2019 stand Xhaka mit Arsenal im Final der Europa League, er ging gegen Chelsea 1:4 verloren. «Jetzt ist es Zeit, den Titel zu holen, wir können die Europa League gewinnen», sagt Xhaka gestern. Und Trainer Mikel Arteta, der im letzten Frühling bis Ende der Saison 2024/25 verlängerte, fügt an: «29 Jahre sind eine lange Zeit. Ich würde diese Periode noch so gerne beenden.»

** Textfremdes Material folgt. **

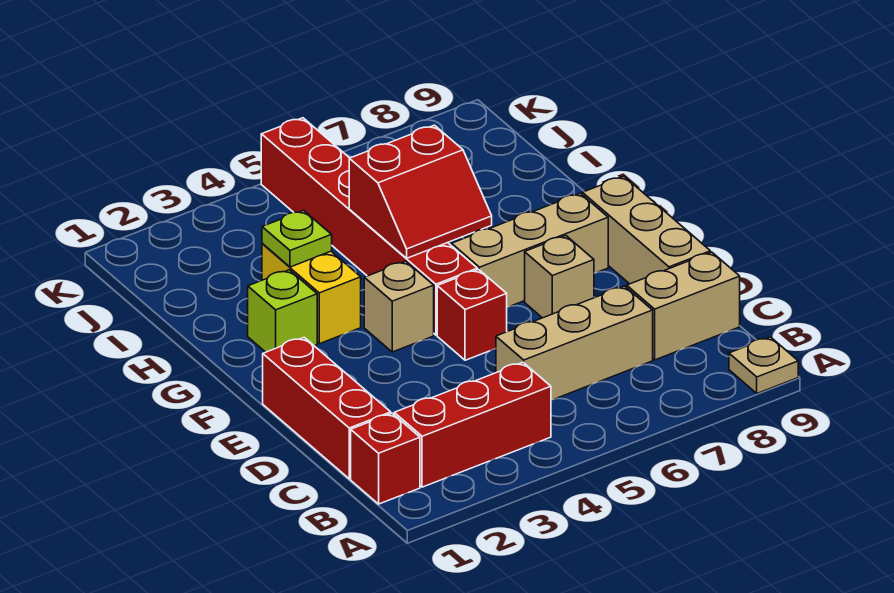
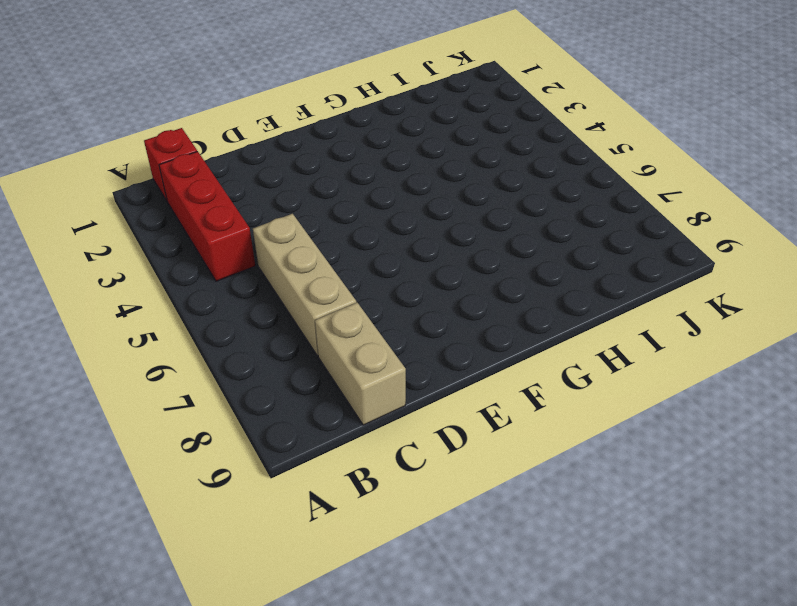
none -> tan plate A9 level 1
none -> red brick C1:E1 level 1
none -> tan brick D9:F9 level 1

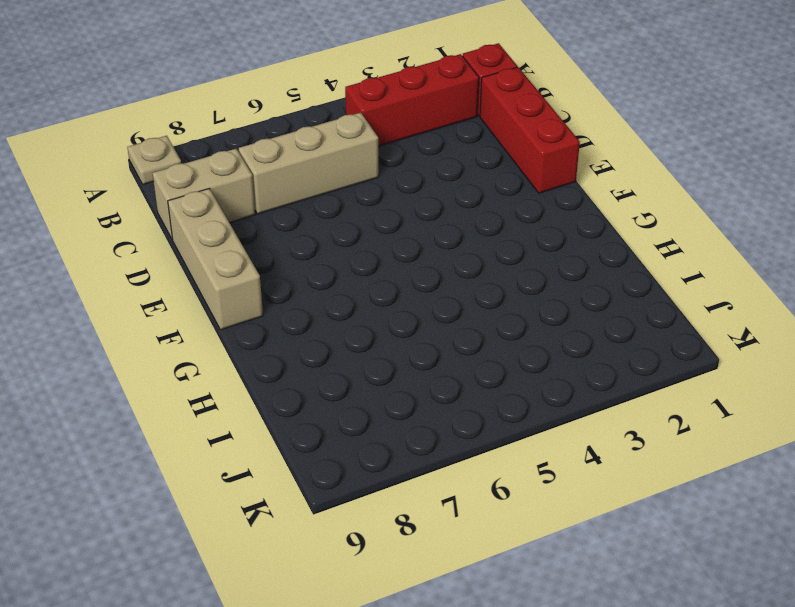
none -> red brick E5 level 1
none -> tan brick E7 level 1
none -> tan brick F4 level 1

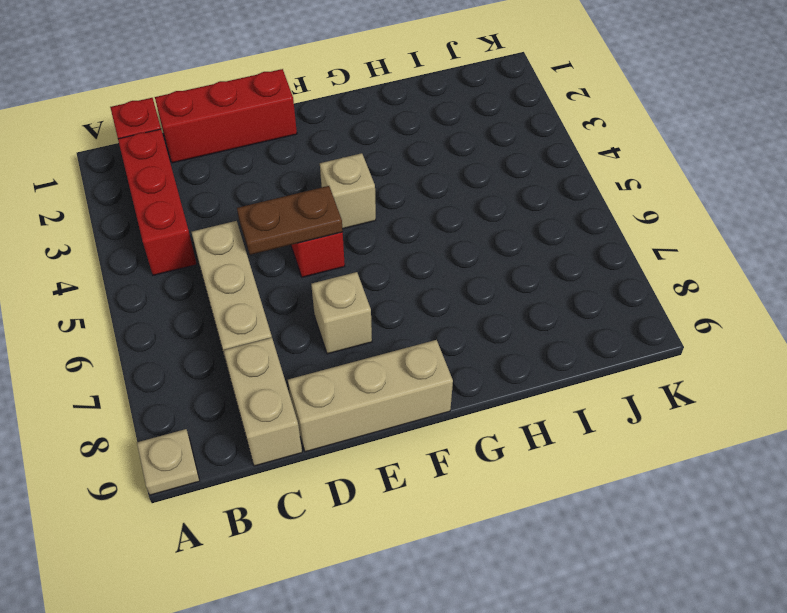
brown plate D5:E5 level 2 -> none
none -> red brick F5:K5 level 1
none -> tan brick F6:F8 level 1
none -> lime brick G2 level 1

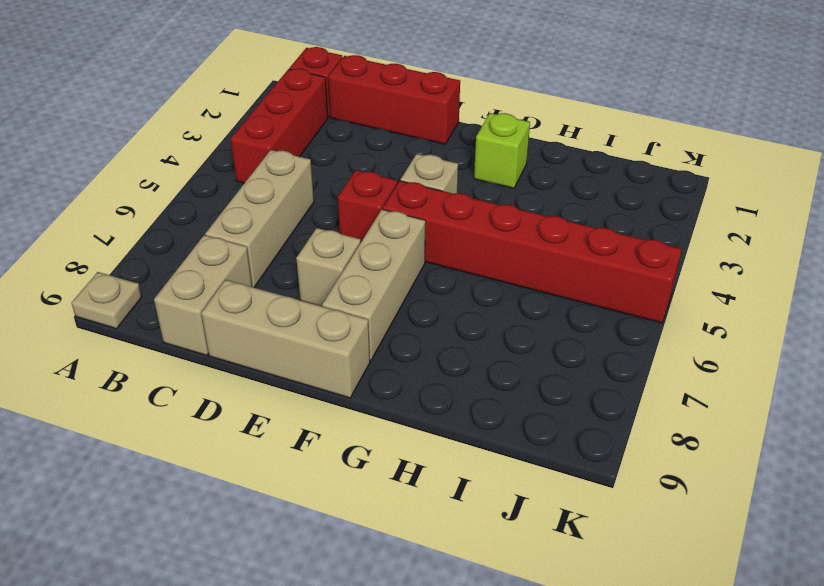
none -> yellow brick G3:H3 level 1
none -> red slope G5:H6 level 2 top H
none -> lime plate H3 level 2

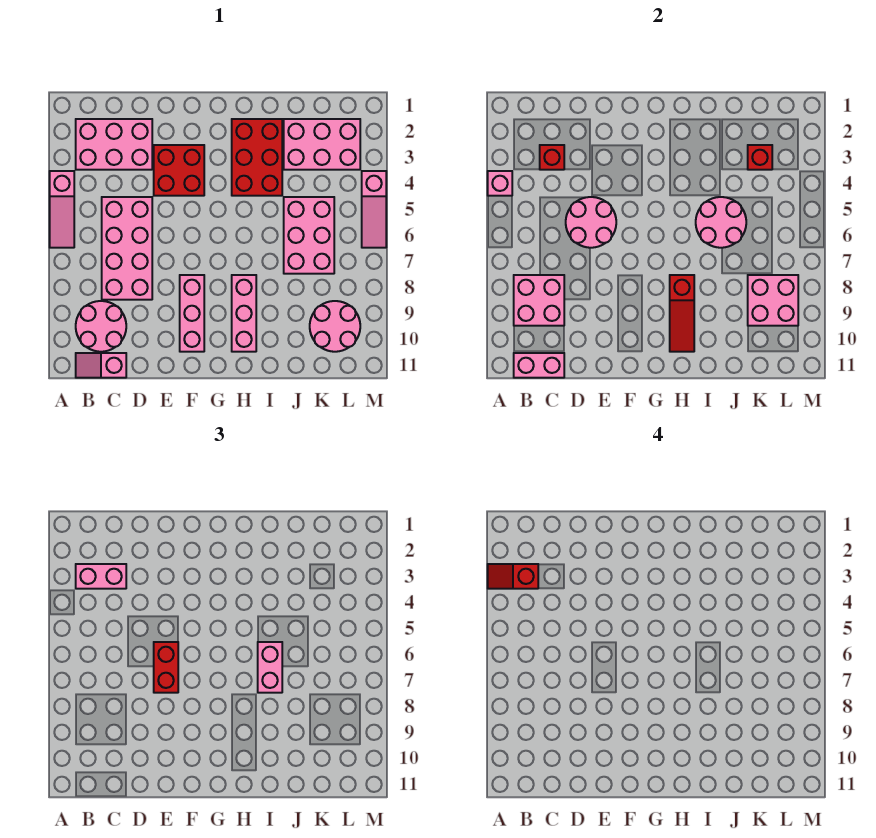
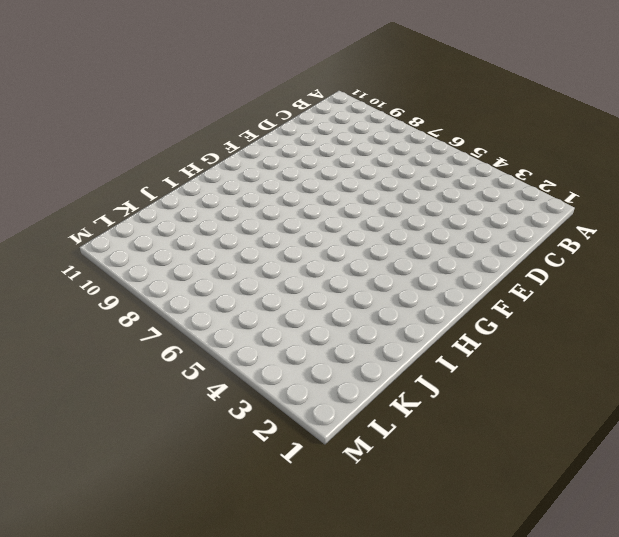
none -> pink slope A4:A6 level 1 top 4
none -> pink brick B2:D3 level 1
none -> pink round brick B9:C10 level 1

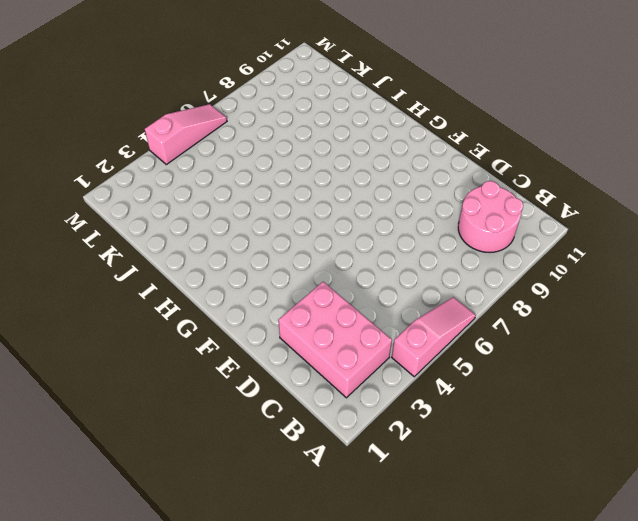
none -> pink slope B11:C11 level 1 top C
none -> pink brick C5:D8 level 1
none -> red brick E3:F4 level 1

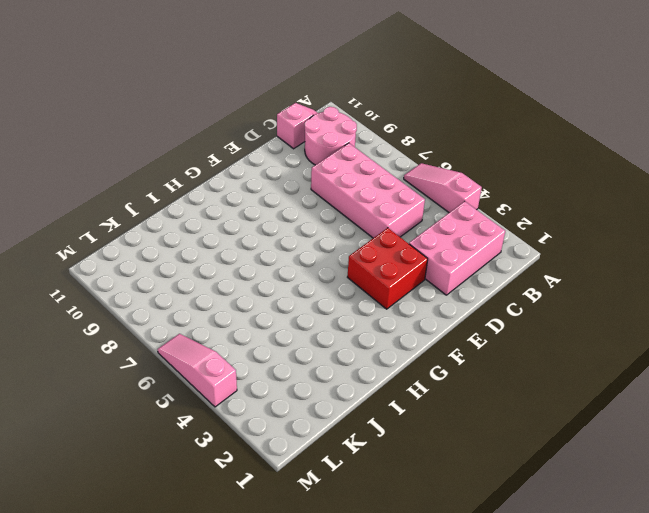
none -> pink brick F8:F10 level 1
none -> red brick H2:I4 level 1
none -> pink brick H8:H10 level 1

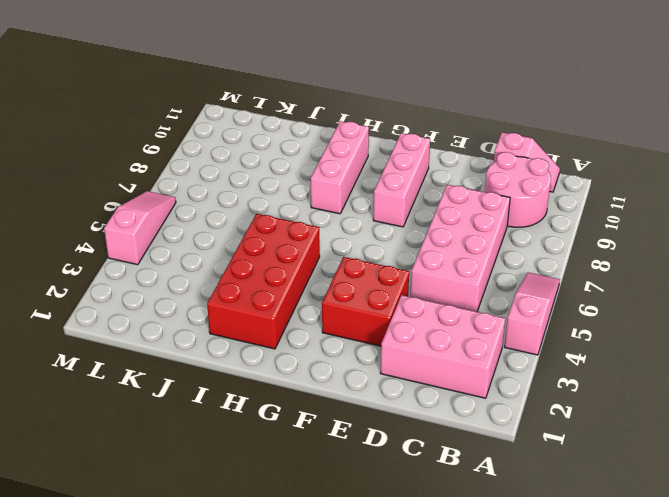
red brick H2:I5 level 1 -> red brick H2:I4 level 1
none -> pink brick J2:L3 level 1
none -> pink brick J5:K7 level 1
none -> pink round brick K9:L10 level 1

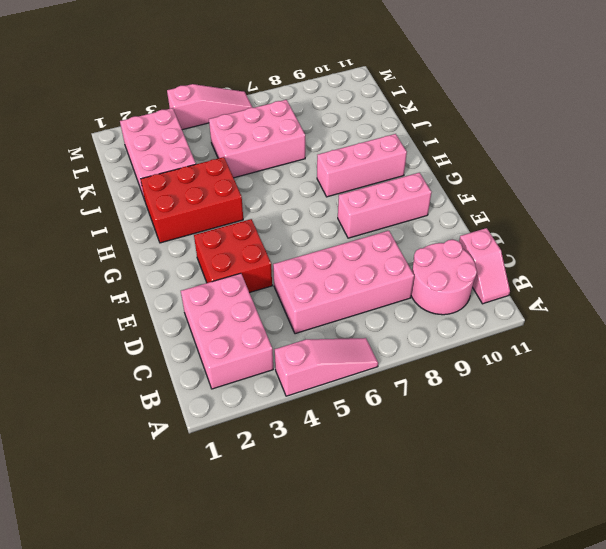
none -> pink round brick K9:L10 level 1
none -> pink brick A4 level 2
none -> pink brick B8:C9 level 2

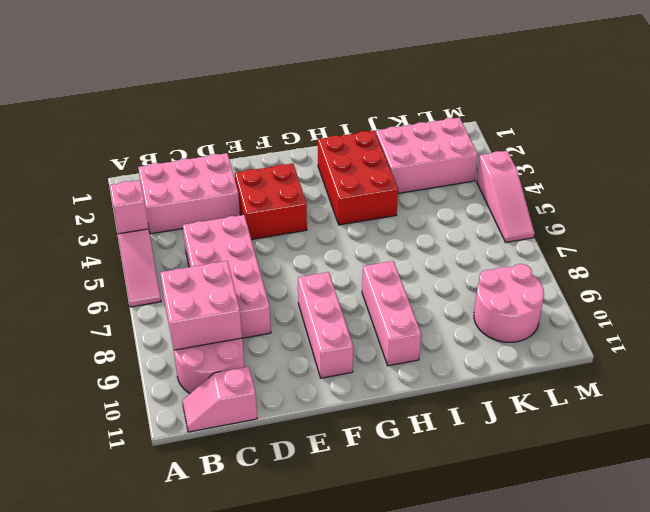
none -> pink brick J5:K7 level 1
none -> pink brick B11:C11 level 2
none -> red brick C3 level 2

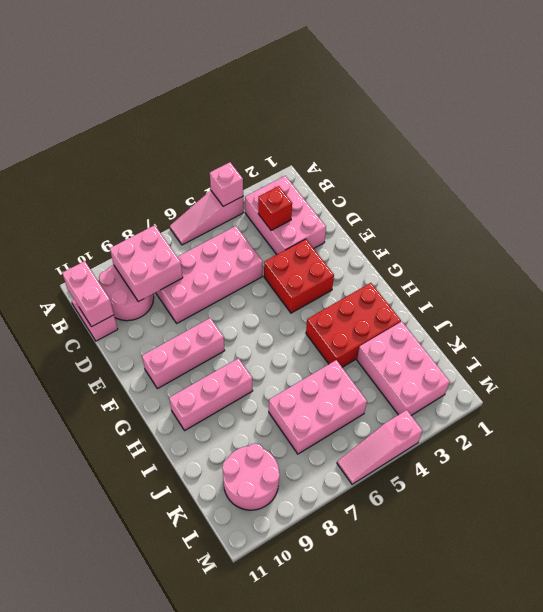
none -> pink round brick D5:E6 level 2
none -> red slope H8:H10 level 2 top 8
none -> pink round brick I5:J6 level 2

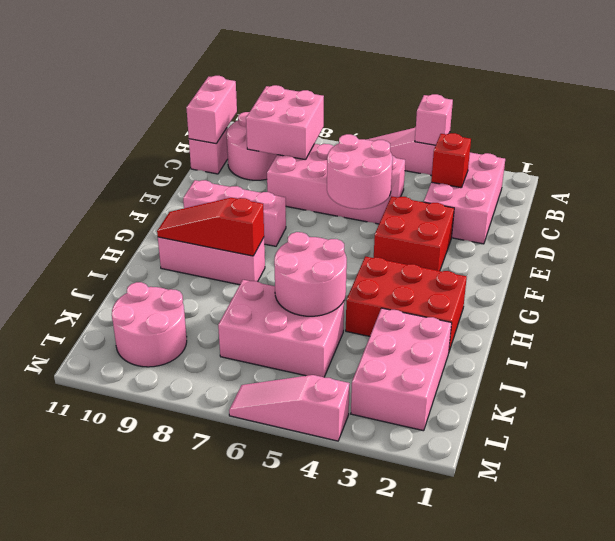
none -> red brick K3 level 2
none -> pink brick K8:L9 level 2
none -> pink brick B3:C3 level 3

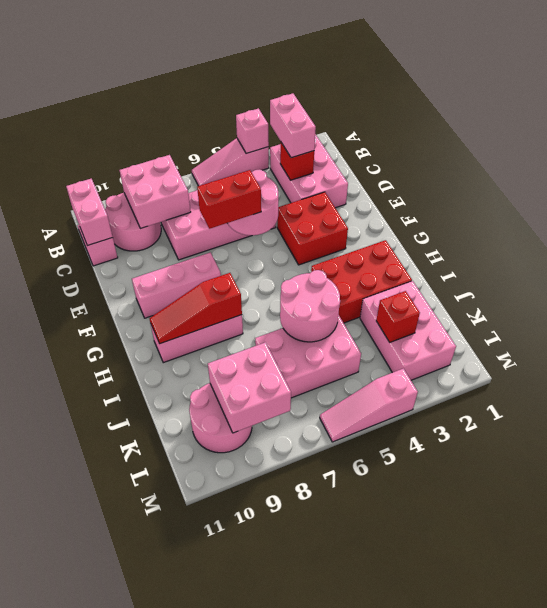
none -> pink brick I6:I7 level 3
none -> red slope A3:B3 level 4 top B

Was zeichnet dieses neue Arsenal aus? Für einmal lässt sich sagen, dass die Verantwortlichen sehr clevere Transfers getätigt haben. Mit Stürmer Gabriel Jesus und Linksverteidiger Oleksandr Sintschenko gelang es, zwei Spieler von Manchester City zu verpflichten, die sofort einen grossen Einfluss haben. «Sie sind ein Puzzle-Teil, das uns bislang gefehlt hat», sagt Xhaka. Und sie wissen, wie es ist, Titel zu gewinnen. Mit City wurden beide viermal Meister.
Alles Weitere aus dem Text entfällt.